Burma,  Cross Post,  Economy

Burma: Open for Business

THIS IS A CROSS-POST FROM A RABBIT’S EYE-VIEW OF THE HYPERBOREAN NORTH.

Friends of Kim eagerly have adopted Facebook, Twitter and YouTube (although it is not recommended that Koreans under the yoke of American occupation befriend them), but as of yet none of Shwe’s friends have follow suit.

Maybe the astrologists for the aspic-addled State Peace and Development Council have decreed that the chicken entrails do not recommend social networking.

After all, Shwe has relied on their advice when selecting the date of the upcoming General Election, now scheduled for 7 November. Combining his own lucky number, 11, with the auspicious seven (he will have been born on one of the seven days of the week), iterative addition directs to nine: 7+11=18 […] 8+1=9. Nine had been the lucky number of his predecessor, U Ne Win who un-valued the national currency to base-9 for this reason.

This follows the annulment of the 1990 General Election, and exclusion of the previous winner, Aung San Suu Kyi.

Meanwhile, no doubt coincidentially, a fire-sale of State-owned businesses and natural resources has started in the land some call Myanmar. Benefits have been seen, it has to be said, as in the nine months since MPPE lost its State monopoly for petroleum distribution, this company quickly has fallen by the wayside.

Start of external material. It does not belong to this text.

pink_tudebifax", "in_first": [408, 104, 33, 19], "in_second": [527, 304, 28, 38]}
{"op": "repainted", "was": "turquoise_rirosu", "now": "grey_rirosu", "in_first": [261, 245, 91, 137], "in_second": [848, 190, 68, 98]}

The main beneficiaries will be, however, Generals looking for a pension pot and junior kleptocrats like Tay Za, a tycoon under UN-led sanctions. In June, the Australian Government confirmed the deportation of Zin Mon Aye, the student daughter of a leading Burmese General; although the damage wrought on Australian politics by the Elders of Capel Seion may weaken this resolve.

Other countries are seeking business with Burma. Following an assassination attempt on the South Korea President Chun Doo-hwan during a visit to the country in 1994, which was attributed to North Korean agents, diplomatic relations between the Burma and North Korea were broken. The two regiemes now have established a dictatorial tag-team with a 2007 rapprochement, with the assumption that North Korea is seeking access to the natural resources in the region.

Perhaps recognizing one of the failings of their vision of socialism, the diplomat-capitalists of North Korea have long since been suspected of supplying illegal narcotics to other nations. In 2007, a niche was vacated with the death of Khun Sain in Burma, offering more opportunities to North Korea.

More surprising are reports of increasing trade-relations between Burma and Timor-Leste. Proof, maybe, that collective experience and common suffering are not necessarily blocks to making a quick buck.